Chamber Voice: 21 years of business - Tauranga Chamber of Commerce

Chamber Voice: 21 years of business

This month, our Anne (Pankhurst) celebrated 21 years at the Tauranga Chamber of Commerce, a massive milestone.

Our Marketing & Communications Manager Laura sat down with Anne to talk about what’s changed and what hasn’t in those two decades. 

In the last six years, I’ve worked at five different workplaces.

But that’s not a surprising statement for a millennial such as myself – studies show that millennials (born 1983 to 1994) typically stay in a role for no more than two years.

The real surprise comes when a job-hopper like me meets someone who has been at one place for nearly half of their working career (not in the same role, disclaimer).

That person is our very own Anne Pankhurst, a stalwart of the Tauranga Chamber of Commerce – well, in fact, the whole Tauranga business community.

Anne first came to the Chamber when the CEO was Craig Garner in a sales role, selling advertising into a monthly magazine called Chamber Voice.

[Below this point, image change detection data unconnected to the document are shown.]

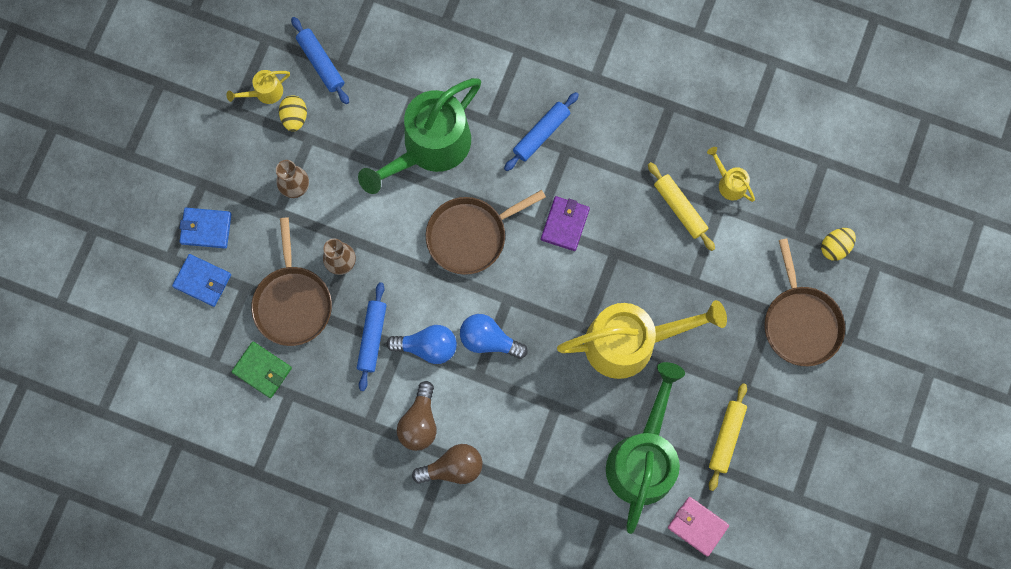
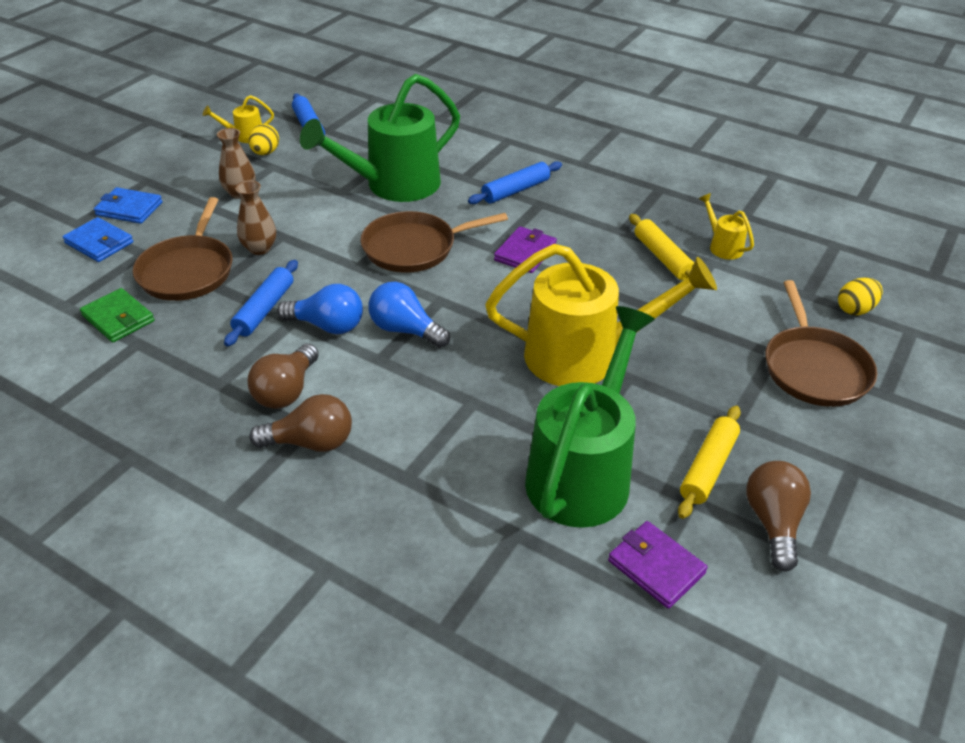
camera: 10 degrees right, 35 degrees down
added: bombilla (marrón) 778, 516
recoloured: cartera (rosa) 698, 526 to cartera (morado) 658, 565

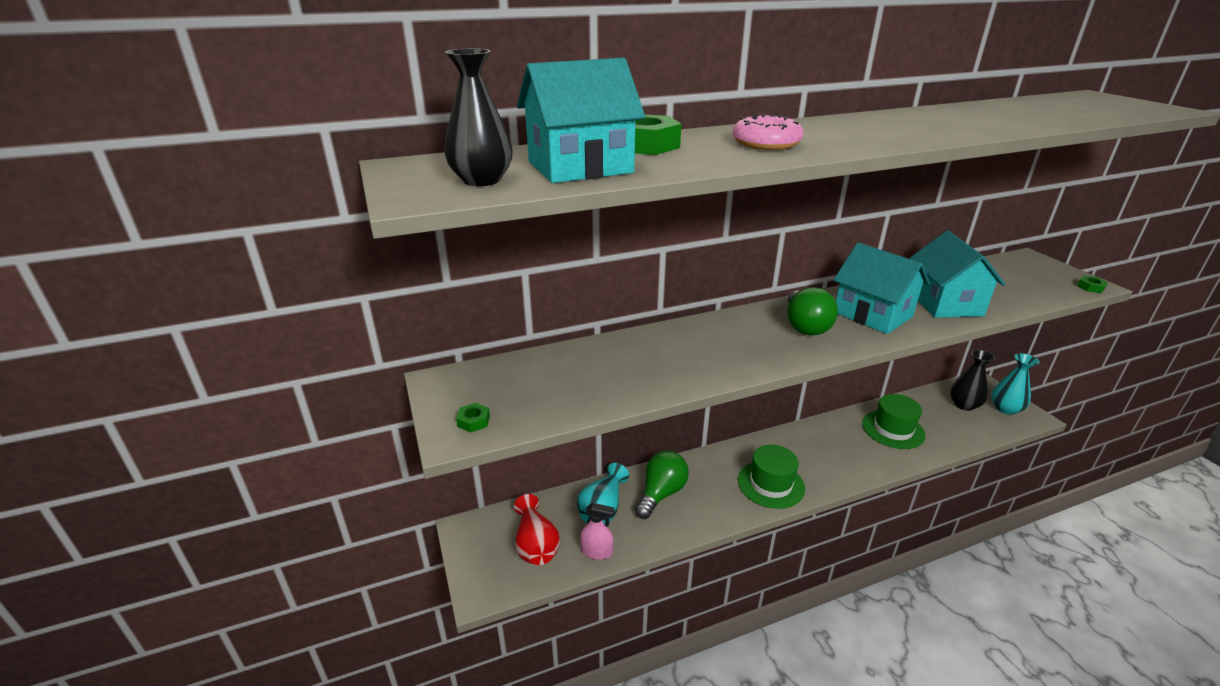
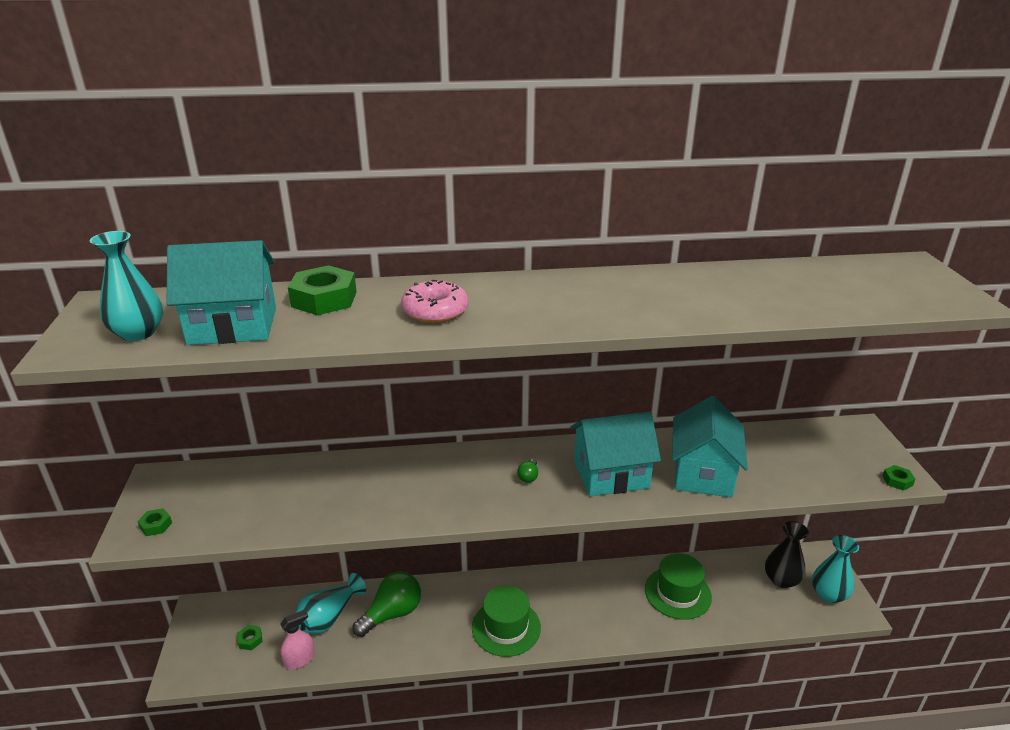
camera: 15 degrees right, 0 degrees up
replaced: florero (rojo) 537, 529 to tuerca (verde) 250, 637
recoloured: florero (negro) 479, 117 to florero (turquesa) 126, 286
turned: pulverizador (rosa) 597, 531 = 297, 639 60 degrees counterclockwise; casa (turquesa) 882, 288 = 615, 454 75 degrees counterclockwise
resized: bombilla (verde) 812, 311 = 527, 471 x0.43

Sound familiar? 

It epitomises the theme of my chat with Anne: While much has changed in business, the fundamentals have remained the same… after all, why change a good thing? 

Changes at the Chamber

“The role of the Chamber hasn’t changed. Our role is always to listen to and react to the needs of the business community. At our core, we want to help create the best environment for businesses to operate in and always ask ourselves, ‘How can we help make it better?’”

While we no longer produce the monthly magazine, Chamber Voice still remains as a digital eNewsletter – an example of how the fundamentals haven’t changed but the delivery has adapted to the times.

“Our members want to be connected to information. They want to know what’s happening in the community and what people are up to – people are genuinely interested in other people.

“Introducing new technology allows us to keep innovating, and better interface with our members.”

One of the biggest changes has been bringing CEO Matt Cowley into the hot seat. With his and Anne’s political backgrounds, they understand the nuances of the political climate and its effects on the business community.

“Matt has bought a big change in the content delivery to the Chamber, the ability to look at things differently and to share that with us the team and then the business community. For me he has truly helped us move and become more relevant.”

Changes in the Tauranga business community

Needless to say, Tauranga and the surrounds have grown astronomically – and for the better.

“The biggest change has been the growth of industry. We used to be known as middle to small, but now we’re getting some really large companies relocating here and setting up solid industry. We’re no longer just a city of service providers.

Anne attributes one of the biggest changes to the Port of Tauranga and the accessibility to it.

“The Government is now looking at Tauranga as a critical part of their plan and a critical province. The Port drives change and through driving change they have remained the most efficient port in the country.”

Changes to the way we work

Productivity, not presence, is one of the biggest changes to the working world – something COVID-19 has accelerated in the past year.

Anne says there has been a significant shift to no longer focussing on “bums on seats”.  

“It’s not so draconian; it’s not about 9 to 5 but about outputs and achieving outcomes, and how you do that has changed. The boss doesn’t need to see you at your desk to know you’re working.

“What has changed is actually acknowledging that your greatest asset is your people, and working towards how you keep them, invest in them and growth them for your business.”

Anne also says daycare has revolutionised the world for working mums.

“When I was a working mum, there was no daycare of any kind. At Avalon Studios, my colleague Judy and I ran garage sales to raise money to have a crèche built on site. We had a huge number of women employees, and there was nothing to help them.

She says working women still face the same dilemmas, but the way we can manage it has evolved.

“For me, I loved working in broadcasting, but it was a choice between career and family, and I chose my family. I believe women still come to the same crossroads, but culturally we are shifting.

“There is more support, the husbands or partners of today are sharing more of the parenting, and childcare has really change the ability for women to work and have children.”

Other workplace issues such as sexual harassment or bullying have evolved, with Anne saying, “Work is now a partnership with you and your employer far more than it was, so the tools and process are there far more to deal with bad behaviour.”

No matter what’s changed, one thing has remained the same: Anne has been an integral part of the Chamber’s journey and we couldn’t do it without her. Congratulations on your milestone Anne!